SÃO PAULO, SP (FOLHAPRESS) – A Prefeitura de São Paulo foi condenada pela Justiça da capital a pagar R$ 24,85 milhões por descumprir decisão judicial que determinava a retomada do atendimento a vítimas de violência sexual que buscam o aborto legal na rede municipal.

Em maio, a Folha de S.Paulo mostrou que a não-reabertura do serviço de aborto no Hospital Vila Nova Cachoeirinha poderia levar à multa milionária.

A decisão da juíza Simone Gomes Rodrigues Casoretti, da 9ª Vara da Fazenda Pública, é desta quarta-feira (8) e atende à ação popular movida pelos parlamentares do PSOL Luciene Cavalcante, deputada federal, Carlos Giannazi, deputado estadual, Celso Giannazi, vereador, que questionaram a interrupção do serviço.

Segundo a juíza, o município descumpriu por 497 dias a ordem judicial de 2023, que determinava o agendamento de todos os procedimentos suspensos e a busca ativa das pacientes, sem limitação de idade gestacional. “O pedido principal se refere ao descumprimento da obrigação de fazer (garantir o serviço de forma contínua e ativa)”.

Com base no que foi apresentado pela Defensoria Pública de São Paulo, a decisão cita falhas sistemáticas na rede municipal de saúde que impedem a realização do aborto legal.

A juíza apontou um caso em que o Hospital do Campo Limpo negou o procedimento a uma vítima de estupro por causa da idade gestacional. Citou levantamento mostrando que nenhum hospital municipal realiza interrupções acima de 22 semanas em São Paulo —o único hospital que realiza o procedimento no estado é o Hospital da Mulher, de administração estadual.

O descumprimento é evidenciado também por pacientes que tiveram que viajar para ir atrás de atendimento em hospitais federais ou estaduais, diz a decisão.

A juíza caracterizou a conduta do município como grave omissão e “desobediência institucional reiterada”, rejeitando o argumento da Prefeitura de falta de dados, uma vez que é sua própria obrigação legal e constitucional geri-los.

A multa diária de R$ 50 mil foi mantida, totalizando o valor atual, considerado “compatível com a gravidade da conduta omissiva”. O valor será destinado ao FEDCA (Fundo Estadual dos Direitos da Criança e do Adolescente) para projetos voltados a vítimas de estupro e garantia do acesso ao aborto legal.

Em nota, a Prefeitura afirma que “as decisões técnicas feitas por médicos e profissionais da saúde devem prevalecer sobre questões ideológicas” e informa que o atendimento para aborto legal é realizado em quatro hospitais municipais —Cármino Caricchio, Fernando Mauro Pires da Rocha, Tide Setúbal e Mário Degni. A Procuradoria Geral do Município disse que recorrerá da decisão.

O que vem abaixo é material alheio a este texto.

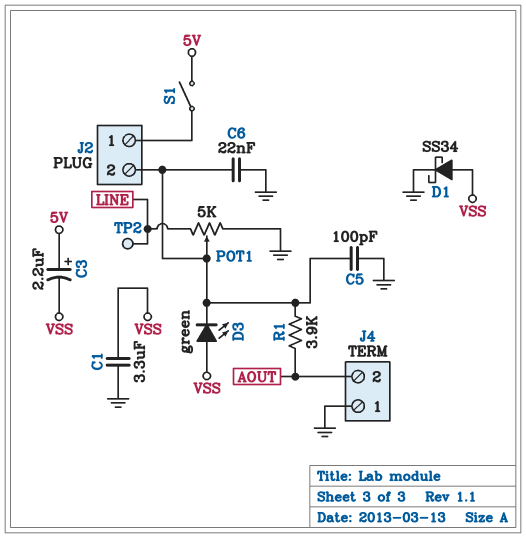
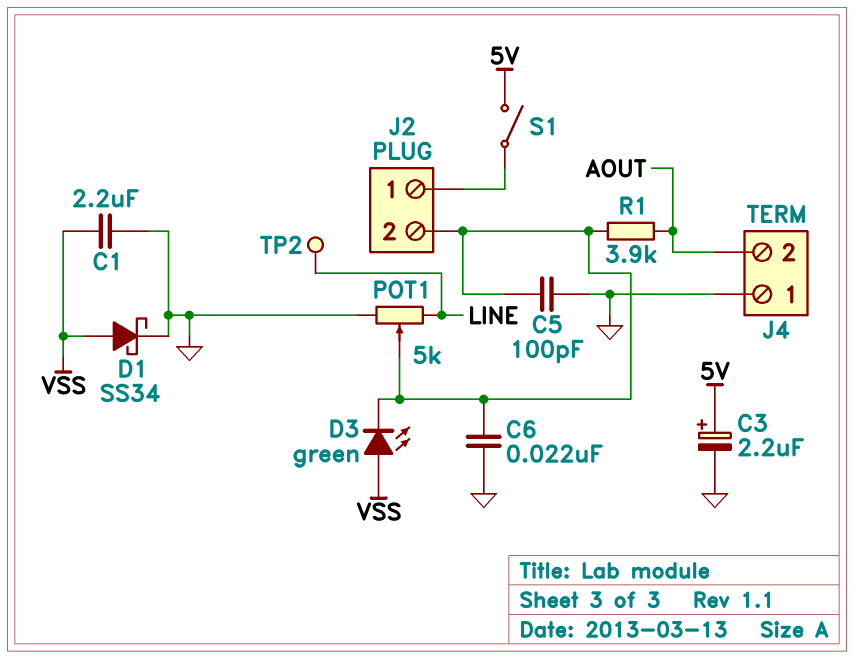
C1: 3.3uF (GND, VSS) -> 2.2uF (GND, VSS)
C3: 2.2uF (plus 5V, minus VSS) -> 2.2uF (plus 5V, minus GND)

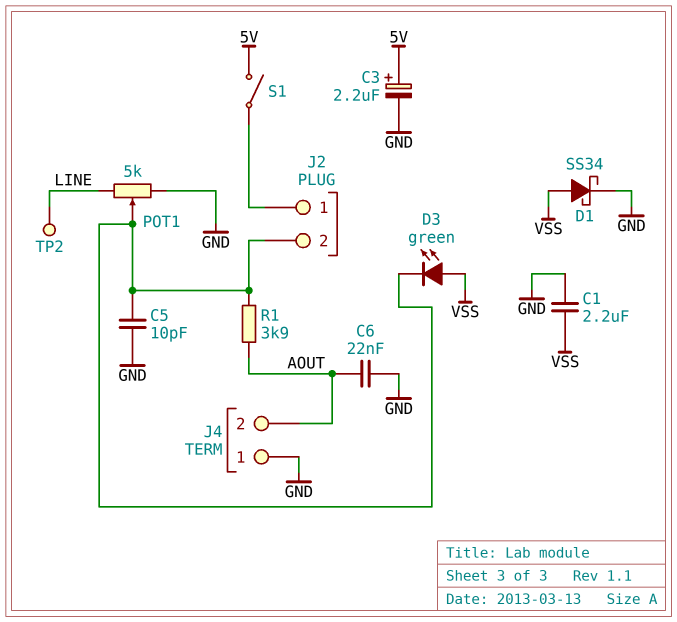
C5: 100pF (GND, J2/2) -> 10pF (GND, J2/2)
C6: 22nF (GND, J2/2) -> 22nF (AOUT, GND)

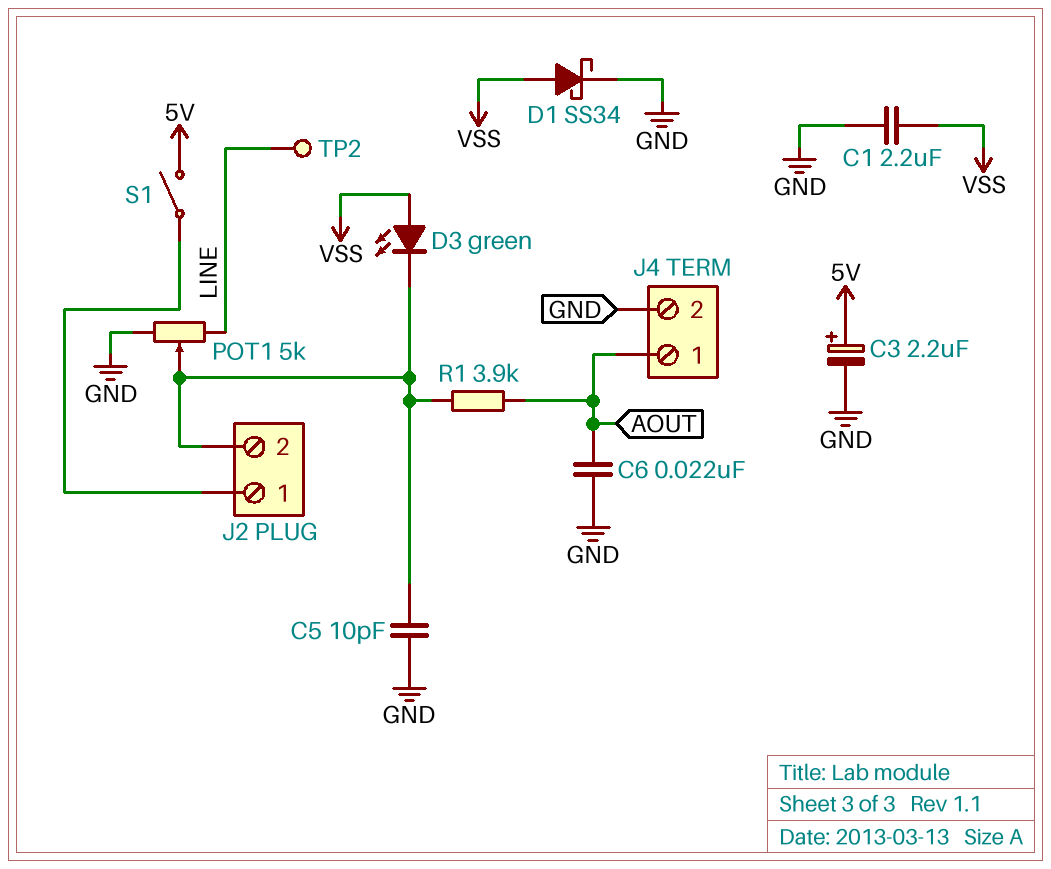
J4 pin 1: GND -> AOUT
J4 pin 2: AOUT -> GND

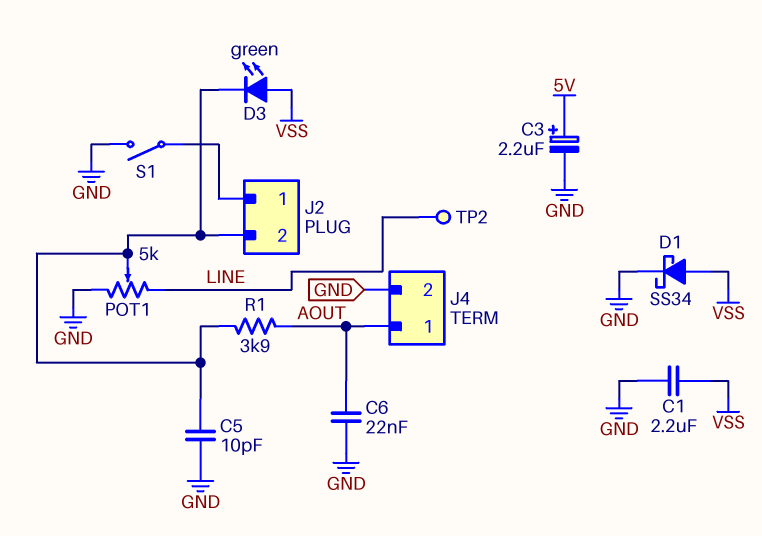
S1: switch (5V, J2/1) -> switch (GND, J2/1)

No processo, a Prefeitura alega não ter como comprovar o cumprimento da decisão por “ausência de identificação completa (nome e CPF) das pacientes” e pediu a redução da multa para R$ 500 diários. A juíza rejeitou o argumento, afirmando que usar apenas as iniciais das vítimas é uma forma de proteger a identidade e a privacidade delas, um direito já garantido pelo STF (Supremo Tribunal Federal).

O serviço de aborto legal para gestações acima de 22 semanas foi suspenso em dezembro de 2023 no Hospital Vila Nova Cachoeirinha, o único do município para esses casos.

A decisão afetou vítimas de violência sexual, incluindo meninas de 12 e 15 anos que precisaram viajar para outros estados para realizar o procedimento. Uma liminar de janeiro de 2024 determinava a reabertura do serviço ou a indicação de outra unidade, sob multa diária de R$ 50 mil —valor agora consolidado na condenação.